Health is amazingly broad: physical, mental, social, cultural, political and economic. Explore this wide and fascinating world of young women's health, from the local to the international. What's new in contraception, sexually transmitted infections and LGBT health? Why do you get your period (and what does it mean if you don't)? What health resources are available on campus? Explore the link between the media and body image and violence against women. Examine some of the health challenges confronting women in developing countries, including female circumcision, obstetric fistula and HIV/AIDS. Students in this workshop will watch and discuss documentary videos, have the opportunity to make connections through small group activities, and listen to informal presentations. This program can accommodate 30 students.

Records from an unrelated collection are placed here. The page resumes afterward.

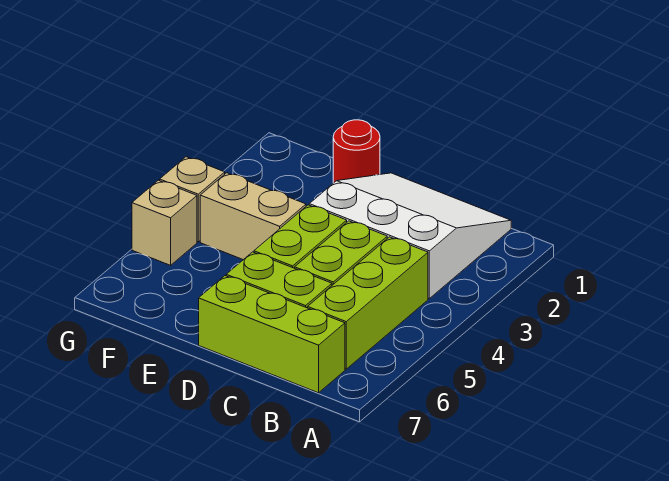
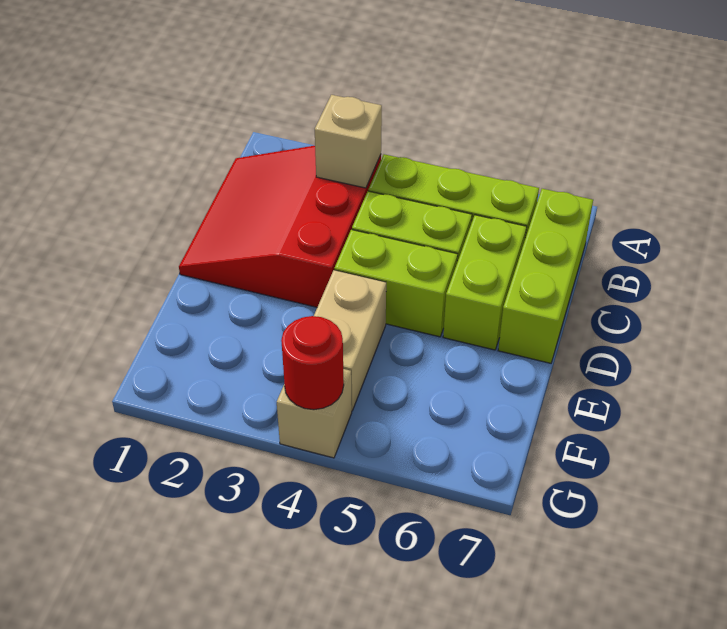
white slope B1:D3 level 1 top 3 -> red slope B1:D3 level 1 top 3
red round brick E1 level 1 -> red round brick G4 level 2
tan brick G5 level 1 -> tan brick B3 level 2

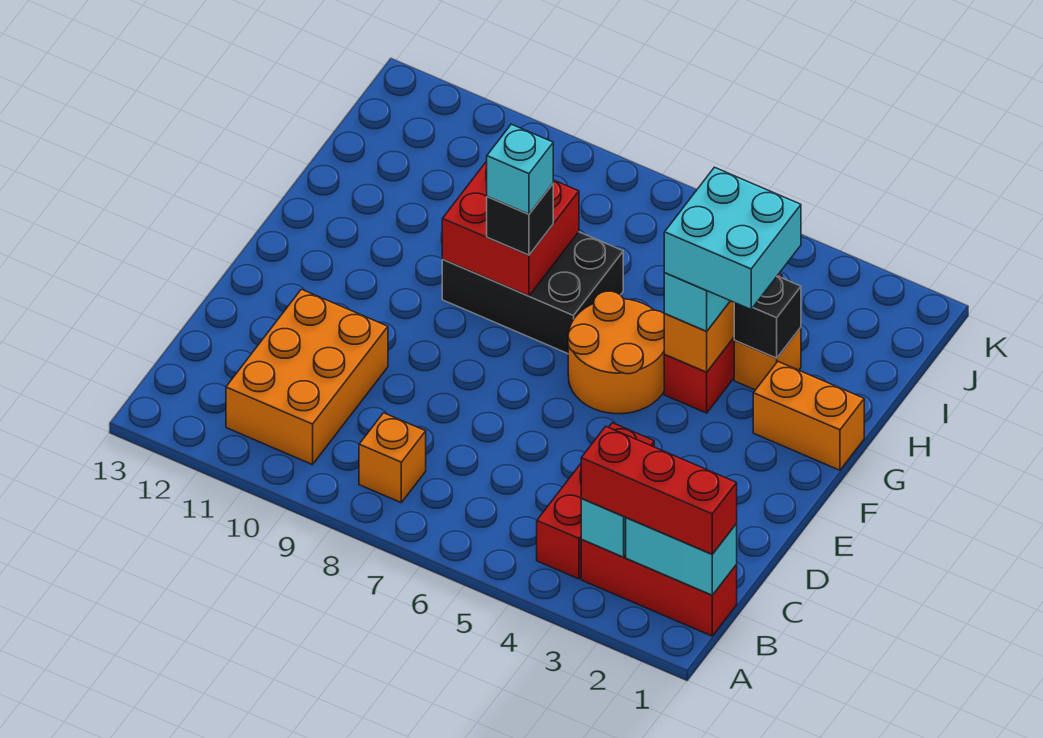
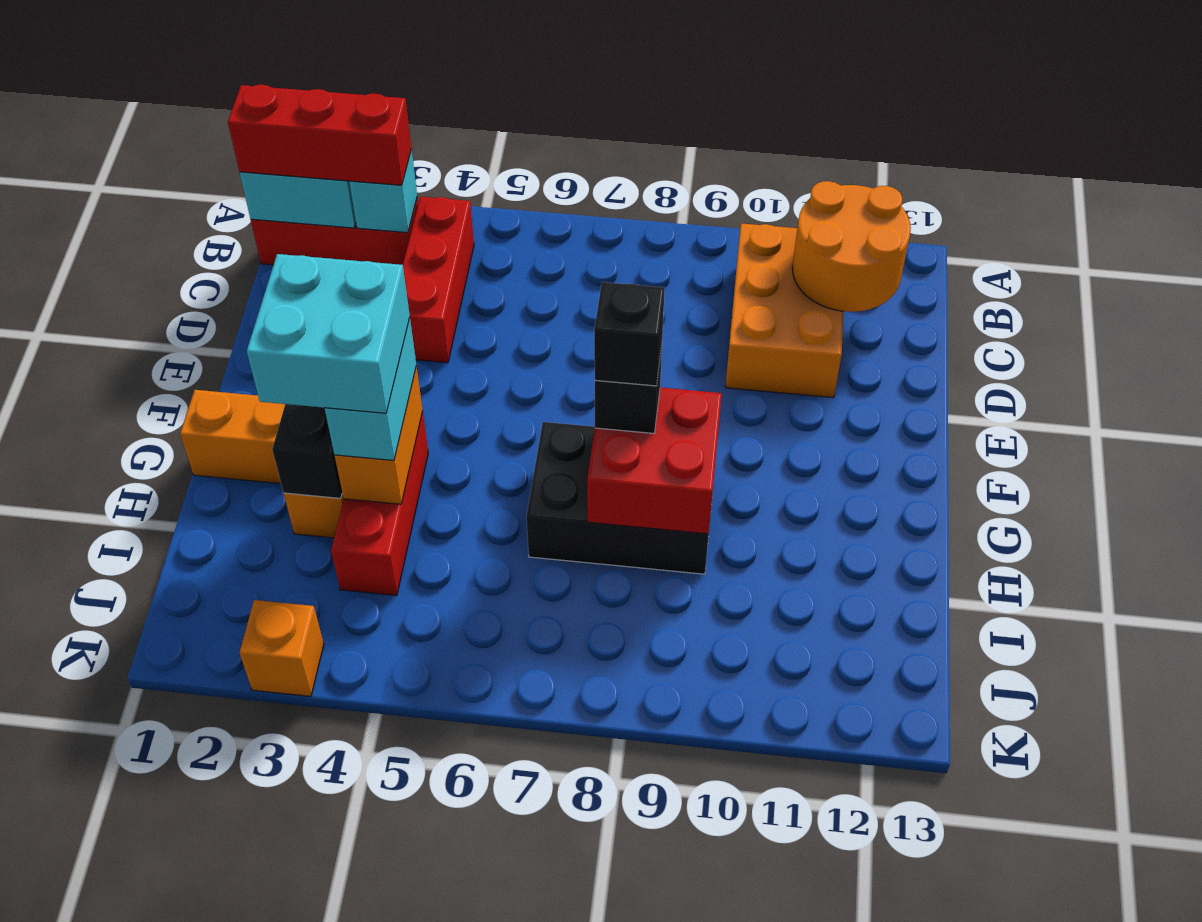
orange brick B8 level 1 -> orange brick K3 level 1
orange round brick F5:G6 level 1 -> orange round brick B11:C12 level 2
cyan brick G8 level 4 -> black brick G8 level 4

This program is designed as an introduction to the practices of yoga and meditation. You'll learn simple physical postures and sequences to help keep your body relaxed and strong, breathing techniques to relieve stress and improve concentration, and yogic philosophy that encourages a positive and pro-active perspective on life. This group will be both introspective and connective, providing time for personal reflection and group sharing throughout the weekend. Molly Kitchen, RYT-200, will lead you through the program, integrating her knowledge of yoga, somatic awareness, and mind/body connection to create a meaningful weekend of self-discovery and fun. This program will include some outdoor time, so please wear layers and come prepared to enjoy the weather. This program can accommodate 40 students.